The second differentiator we are articulating is our ability to provide IT platform flexibility for our customers. From collocation to managed hosting to our new cloud service, Internap is building one of broadest most flexible IT platforms in the industry. This flexibility becomes increasingly important for the enterprise CIO or CTO supporting the myriad applications and use cases that business demands. The third area is our best-in-class customer support. Almost without exception, customers cite Internap's after-sale technical service and support as among the best in the industry. In addition to operating redundant network operation centers, our NOCs are staffed by highly trained network engineers, not simply ticket takers in remote call centers.

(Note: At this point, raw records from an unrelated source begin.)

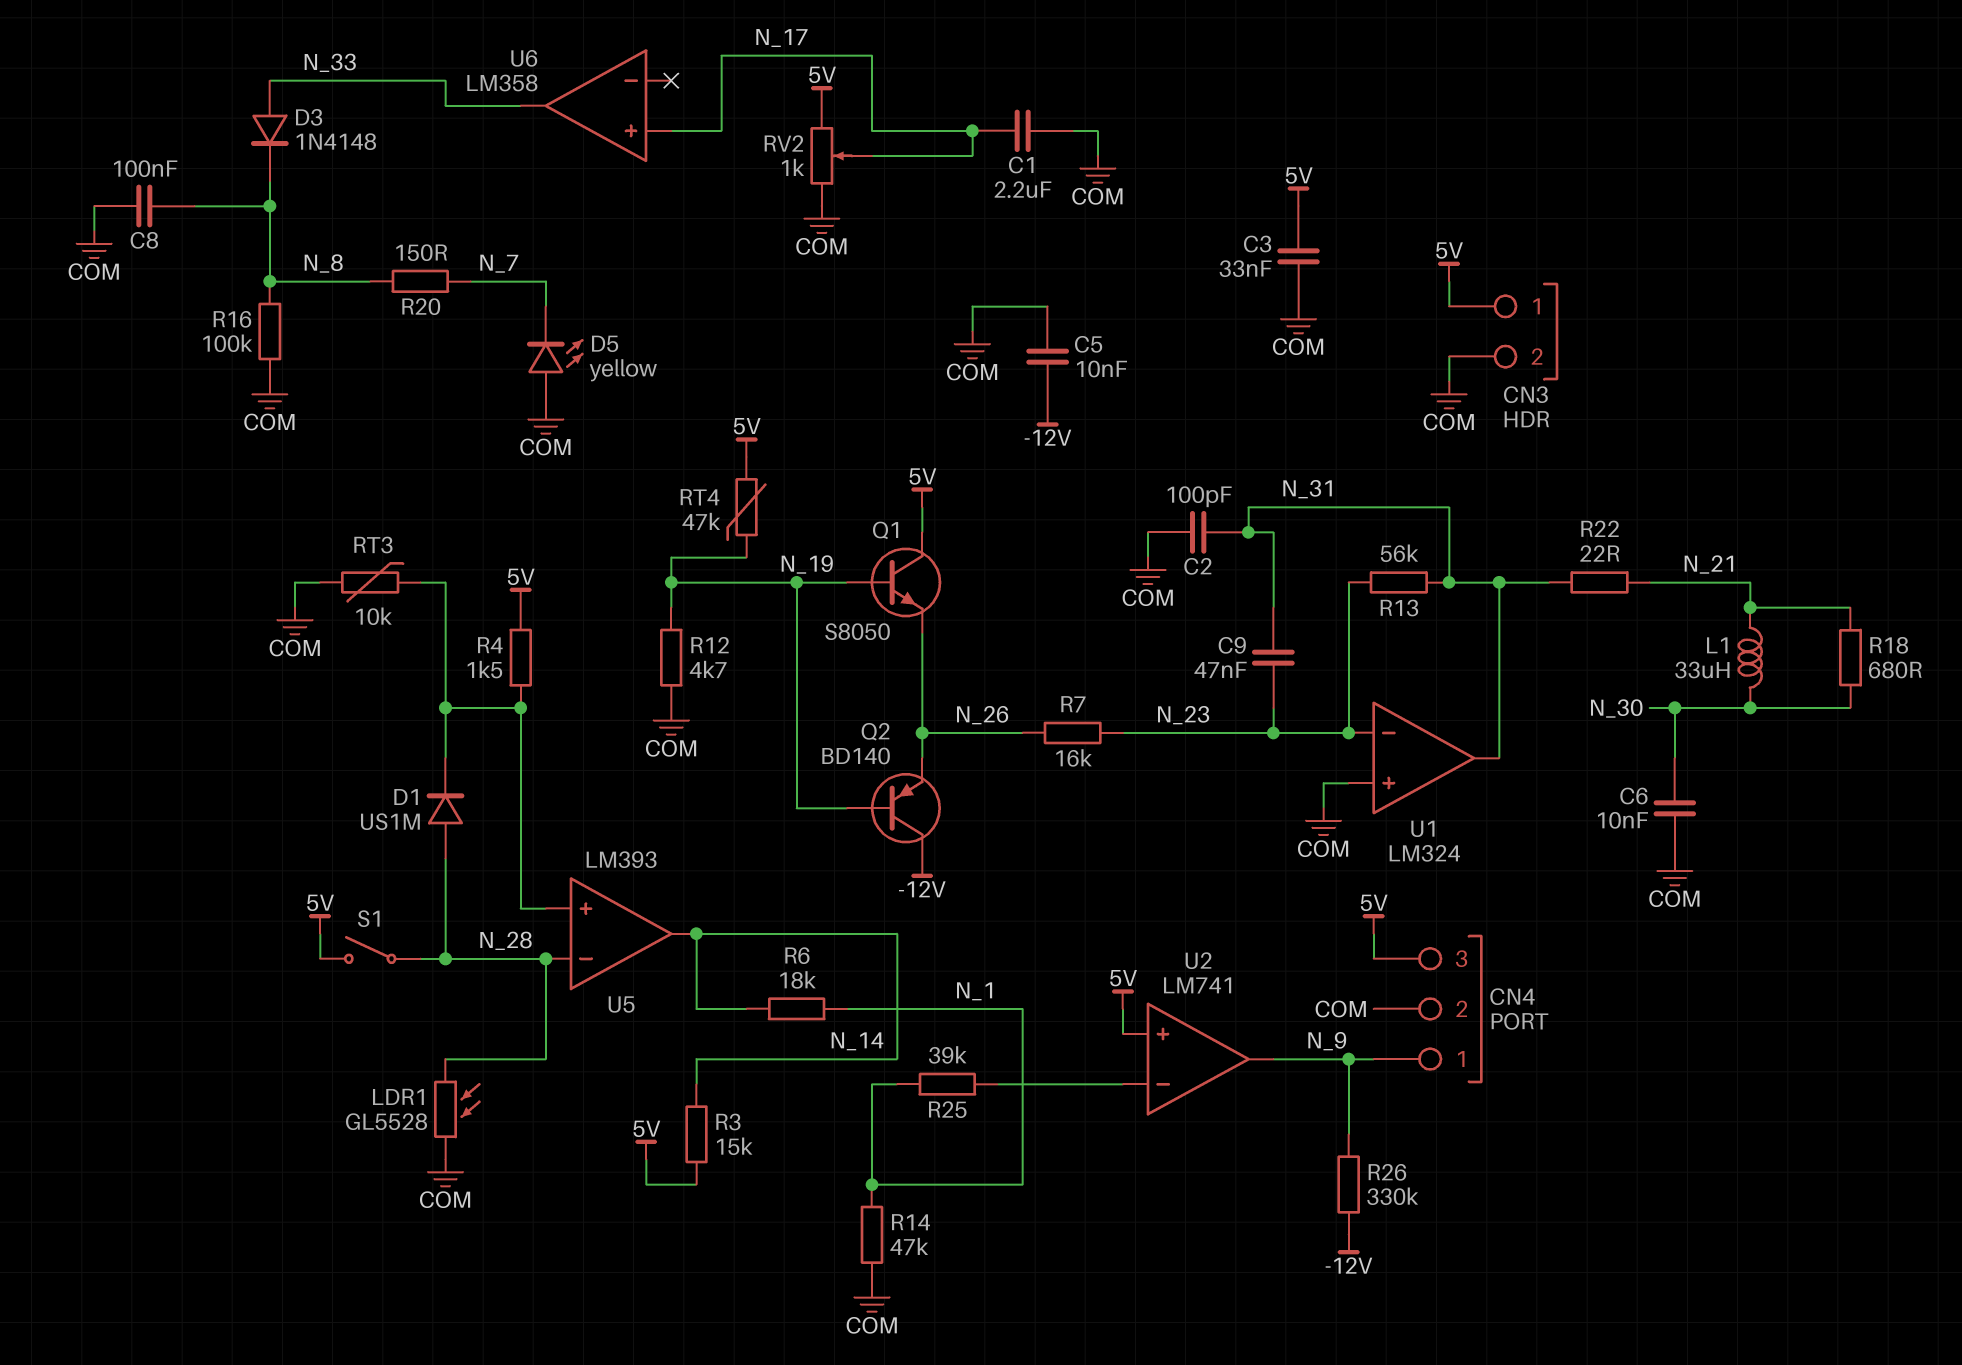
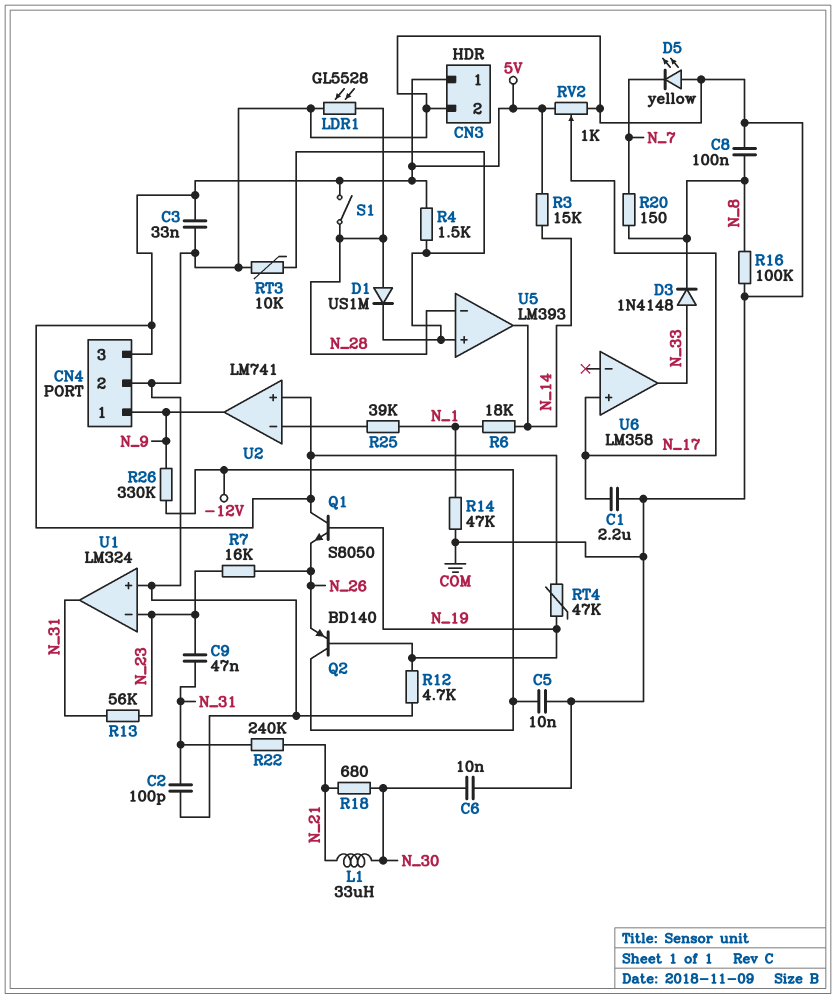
R22: 22 (N_21, N_31) -> 240k (N_21, N_31)

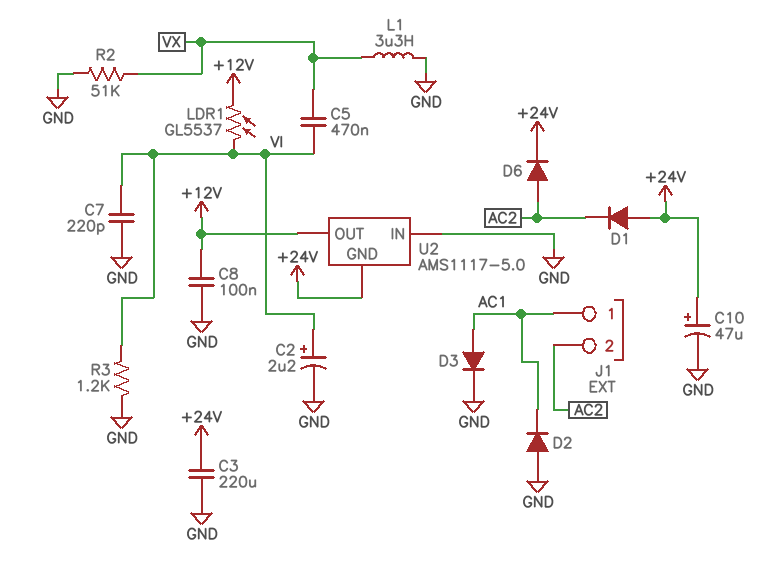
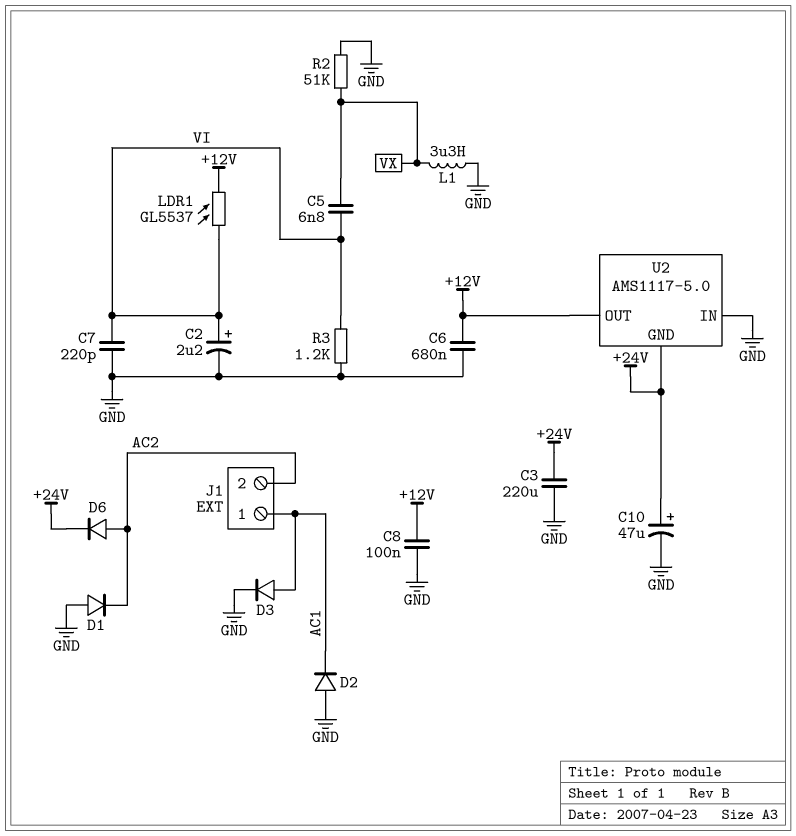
C5: 470nF (VI, VX) -> 6.8nF (VI, VX)
C6: none -> 680nF (+12V, GND)
D1: diode (A +24V, K AC2) -> diode (A GND, K AC2)

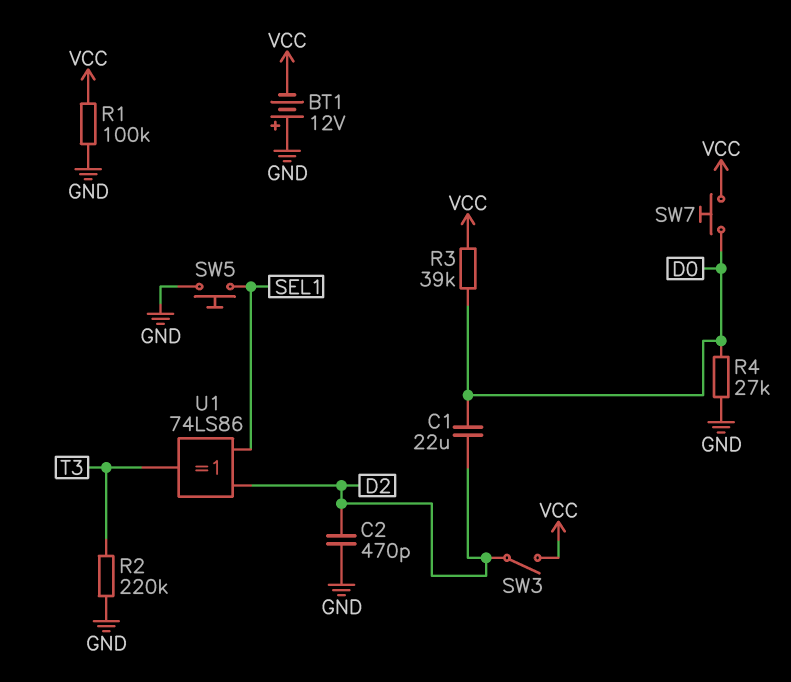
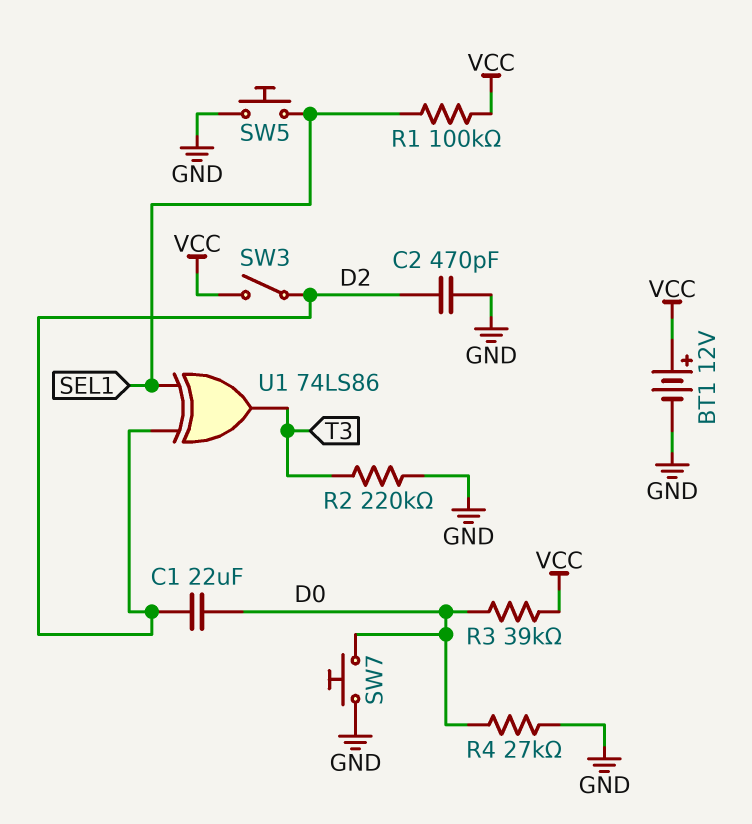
BT1: 12V (plus GND, minus VCC) -> 12V (plus VCC, minus GND)
R1: 100k (GND, VCC) -> 100k (SEL1, VCC)
SW7: button (D0, VCC) -> button (D0, GND)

Uniquely, we back up our promise to be best in class with a 100% service level agreement, with proactive customer alerts and proactive sales credits. On Slide 10, I want to take the opportunity to highlight a key customer win we announced earlier today. YouSendIt provides a software as a service based digital file transfer solution to more than 20 million enterprise users worldwide. In 2008, YouSendIt selected Internap for our performance IP solutions. They needed a robust, high-performing connectivity to efficiently deliver extremely large amounts of data from millions of their customers. In 2009 and again in 2010, they expanded their IP relationship with us as their connectivity needs grew. Also in 2010, YouSendIt switched their managed hosting service to Internap based on our flexibility, breadth of offering and technical support. Today, we announced a further expansion of our relationship as we have engineered a storage solution for YouSendIt's newly announced enhanced cloud collaboration service. YouSendIt is a great example of a successful, high-tech enterprise customer who leverages their own in-house IT expertise to select an outsourcing partner best suited to meet their business demands for performance availability and support. YouSendIt follows an increasingly familiar pattern as a Internap expands our service offerings and moves upmarket in terms of the scale and complexity of our solutions. Now I'll ask George to take you through some additional financial and operational detail.

George Kilguss

Thanks, Eric. And good afternoon, everyone. Beginning on Slide 11, I'll cover our income statement comparisons for the quarter. Total revenue increased sequentially by $1 million, the largest sequential improvement in almost 3 years with both IP and Data Center business units contributing to the increase. When compared with the second quarter of 2010, revenue was down slightly by about $100,000. This decrease was attributable to lower IP service revenue for year-ago levels. Quarter-over-quarter, segment profit declined by $500,000 due to increased seasonal power and planned maintenance cost in our Data Center business. Segment cost also increased modestly during the quarter in IP Services, which impacted a sequential segment profit comparison. IP service margins however remained within historical ranges when compared with previous quarters. Total segment profit improved to $600,000 compared with the second quarter of 2010 due to the data center profitability program we implemented in 2009 and concluded in the fourth quarter of 2010.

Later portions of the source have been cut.